Absent environmentalism or non-economic considerations (hello Jervis Bay) no nuclear power would ever be built in Australia. We have way too much cheap, conveniently located coal.
Think SaaS reoccurring revenue for waste disposal but we can take that waste, refine it and lease it again. Then earn more reoccurring revenue for its storage. Rinse and repeat. We could corner the market for Uranium.
Without environmentalist pressure, coal would be used indefinitely. And nuclear isn't being built or considered because the environmentalists won't support it.
Accordingly they can get positive credit for the first and negative for the second.

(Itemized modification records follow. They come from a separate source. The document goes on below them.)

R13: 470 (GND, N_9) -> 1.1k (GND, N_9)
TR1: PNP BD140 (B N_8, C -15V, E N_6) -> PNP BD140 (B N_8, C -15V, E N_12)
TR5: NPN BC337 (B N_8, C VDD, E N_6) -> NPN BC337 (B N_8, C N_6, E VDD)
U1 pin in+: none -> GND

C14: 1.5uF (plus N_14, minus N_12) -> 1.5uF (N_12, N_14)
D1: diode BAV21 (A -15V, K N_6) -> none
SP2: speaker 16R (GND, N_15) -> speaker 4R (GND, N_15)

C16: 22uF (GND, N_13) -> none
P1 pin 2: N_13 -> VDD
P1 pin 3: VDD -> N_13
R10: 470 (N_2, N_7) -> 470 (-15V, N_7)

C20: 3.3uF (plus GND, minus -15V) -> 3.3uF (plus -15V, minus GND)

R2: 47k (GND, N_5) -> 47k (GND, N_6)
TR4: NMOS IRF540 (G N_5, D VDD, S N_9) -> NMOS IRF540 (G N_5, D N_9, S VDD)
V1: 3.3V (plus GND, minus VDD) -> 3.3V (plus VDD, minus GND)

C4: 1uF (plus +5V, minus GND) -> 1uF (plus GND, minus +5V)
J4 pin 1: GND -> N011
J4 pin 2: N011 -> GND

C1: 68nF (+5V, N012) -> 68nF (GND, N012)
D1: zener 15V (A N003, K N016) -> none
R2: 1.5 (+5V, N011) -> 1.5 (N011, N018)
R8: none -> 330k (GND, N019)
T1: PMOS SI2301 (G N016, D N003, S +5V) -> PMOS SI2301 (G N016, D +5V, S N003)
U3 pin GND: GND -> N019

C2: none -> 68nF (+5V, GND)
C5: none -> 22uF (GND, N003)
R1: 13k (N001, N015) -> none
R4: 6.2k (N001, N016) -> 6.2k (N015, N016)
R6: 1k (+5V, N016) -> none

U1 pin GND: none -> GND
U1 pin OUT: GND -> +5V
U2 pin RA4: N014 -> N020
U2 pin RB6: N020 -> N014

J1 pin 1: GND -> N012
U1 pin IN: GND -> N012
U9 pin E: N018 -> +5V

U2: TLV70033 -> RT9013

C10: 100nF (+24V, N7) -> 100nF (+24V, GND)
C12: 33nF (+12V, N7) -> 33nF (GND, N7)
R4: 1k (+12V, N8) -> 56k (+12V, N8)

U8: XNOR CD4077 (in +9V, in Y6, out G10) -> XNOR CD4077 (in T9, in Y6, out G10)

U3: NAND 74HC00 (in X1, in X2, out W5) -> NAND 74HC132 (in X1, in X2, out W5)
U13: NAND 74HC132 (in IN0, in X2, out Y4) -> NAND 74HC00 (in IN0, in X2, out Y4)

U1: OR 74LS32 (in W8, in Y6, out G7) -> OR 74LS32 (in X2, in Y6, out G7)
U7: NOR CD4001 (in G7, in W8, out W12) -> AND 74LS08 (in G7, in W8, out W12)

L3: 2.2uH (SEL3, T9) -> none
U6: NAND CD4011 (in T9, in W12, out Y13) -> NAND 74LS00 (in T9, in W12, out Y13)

Both major parties (Labor and Liberal) have huge donors from coal-mining concerns, as well as union support from coal-miners who - in a startling display of unification with the capital class - also oppose it because it's not coal-mining.
The world will be building fusion reactors in 2050, or spacebeamed solar power or opening a portal to the Warp or something for limitless free energy, and Australian politicians will still be talking about how "we can't just give up on coal".
Progress in this field is going to come from the private sector in-spite of the government who are already trying to kill solar power projects.
It feels like a bit of a stretch, given the major sources of funds to the two largest political parties, and the various leaders of same who are consistently on record espousing the joy of coal and other fossil fuels while (weirdly) claiming wind turbines are ugly and (disingenuously) blaming grid outages on renewables.